Let's start from scratch, with the Schrodinger equation \begin{equation} \label{sequation} i\frac{\partial \Psi}{\partial t}=\left(\hat{H}^{(0)}+\hat{V} \right)\Psi \end{equation} and expand the solution in terms of the wave functions of the unperturbed states of the system \begin{equation} \label{tdpt} \Psi=\sum_\nu a_\nu (t) \Psi^{(0)}_\nu=\sum_\nu a_\nu (t) e^{-iE_\nu} \psi^{(0)}_\nu \end{equation} Inserting this expression either side of the Schrodinger equation and taking inner products with the state $\nu$ gives \begin{equation} \label{tdpt2} i\frac{\partial a_\nu}{\partial t}=\sum_\nu\langle\nu|V|\nu '\rangle a_{\nu '} (t) \ e^{i(E_\nu-E_\nu')} \end{equation} The usual procedure for time dependent perturbation theory goes as follows. We assume the system is in some initial state with probability unity $a_1=1$ and $a_\nu=0$ for $\nu\neq 0$. Then to leading order we integrate both sides to find $a_\nu$ by only keeping terms on the left where $\nu'=1$ ie only keeping terms to leading order in $V$. The procedure for calculating $a_\nu$ more accurately proceeds by iteration. We are particularly interested in the long-time probability of decay \begin{equation} dw=|a_{\omega, 2}(\infty)|^2 \ d\omega \end{equation} where $\nu=2$ is some excited state and $\omega$ denotes the emission of a photon. In the usual case of time-dependent perturbation theory, we are effectively assuming our results apply to time longer than the inverse level spacing but short compared to the decay lifetime of the energy levels. Now let's relax that assumption - when we reach times comparable to the decay life of the state $1$ then $a_1=\exp{\left( -\tfrac{1}{2}\Gamma_1 t \right)}$ and the equation for $a_{\omega, 2}$ becomes \begin{equation} \label{modtdpt} i\frac{d a_{\omega, 2}}{dt}=\langle \omega, 2| V |1\rangle e^{i(\omega-\omega_{12})t-\frac{1}{2}\Gamma_1 t} \end{equation} Integrating otherwise as usual, and substituting into the formula for the long-time decay probability gives \begin{equation} \label{bwdist} dw=|\langle\omega, 2| V|1\rangle|^2 \frac{1}{(\omega-\omega_{12})^2+\frac{1}{4}\Gamma_1^2} \ d\omega \end{equation} If we assume that the width is small, then this expression is dominated by the frequency range $\omega\approx \omega_{12}$, and we recover the usual Fermi Golden Rule.

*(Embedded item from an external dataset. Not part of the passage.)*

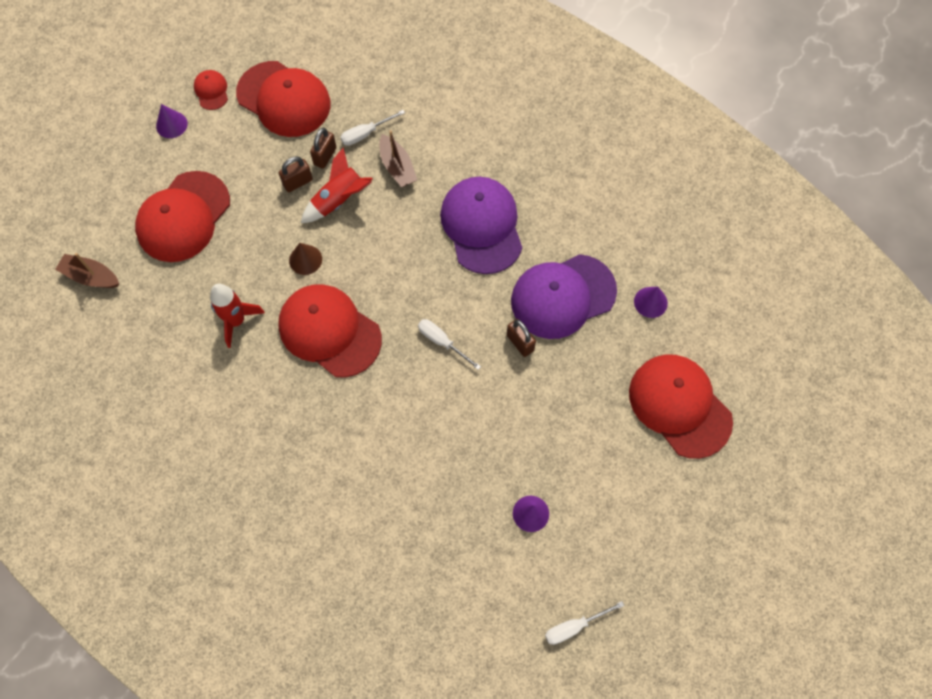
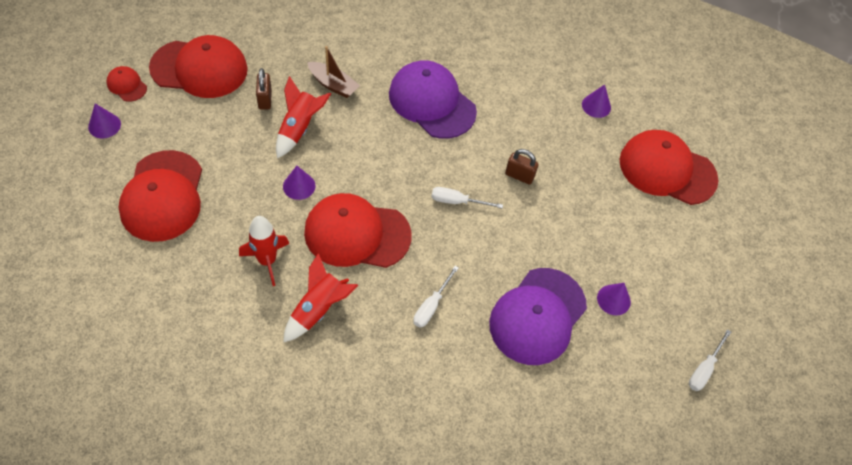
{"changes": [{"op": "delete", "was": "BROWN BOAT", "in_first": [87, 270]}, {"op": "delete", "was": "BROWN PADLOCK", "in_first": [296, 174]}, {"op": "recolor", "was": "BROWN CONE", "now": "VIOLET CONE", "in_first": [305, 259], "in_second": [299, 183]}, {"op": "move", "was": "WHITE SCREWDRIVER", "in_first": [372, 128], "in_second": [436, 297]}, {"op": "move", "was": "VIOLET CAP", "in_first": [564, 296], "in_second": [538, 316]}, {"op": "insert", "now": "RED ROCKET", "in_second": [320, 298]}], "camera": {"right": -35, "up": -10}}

Now we define the expression \begin{equation} \Gamma_{1\rightarrow 2}=2\pi \sum_{pol,\boldsymbol{k}}|\langle \omega 2| V|1\rangle|^2 \end{equation} which gives the total probability of emission, after summing over the polarisations and directions of motion of the photon. Then summing our expression for the long-time decay rate similarly over the polarisations and momenta we arrive at the total frequency distribution for emitted radiation \begin{equation} dw=\frac{\Gamma_{1\rightarrow 2}}{2\pi}\frac{1}{(\omega-\omega_{12})^2+\frac{1}{4}\Gamma_1^2} d\omega \end{equation} This broadening of the spectral line occurs for an isolated atom at rest, as distinct from broadening caused by the interaction of atoms with other atoms ($\textit{collision broadening}$) or by the presence of atoms in the source which move with various velocities ($\textit{Doppler broadening}$). It is called the $\textit{natural shape}$, and it's clear that it's a Lorentzian peak as claimed by the other answers. (Also: we could continue to add refinements to this calculation by taking into account the lifetime of the level $2$).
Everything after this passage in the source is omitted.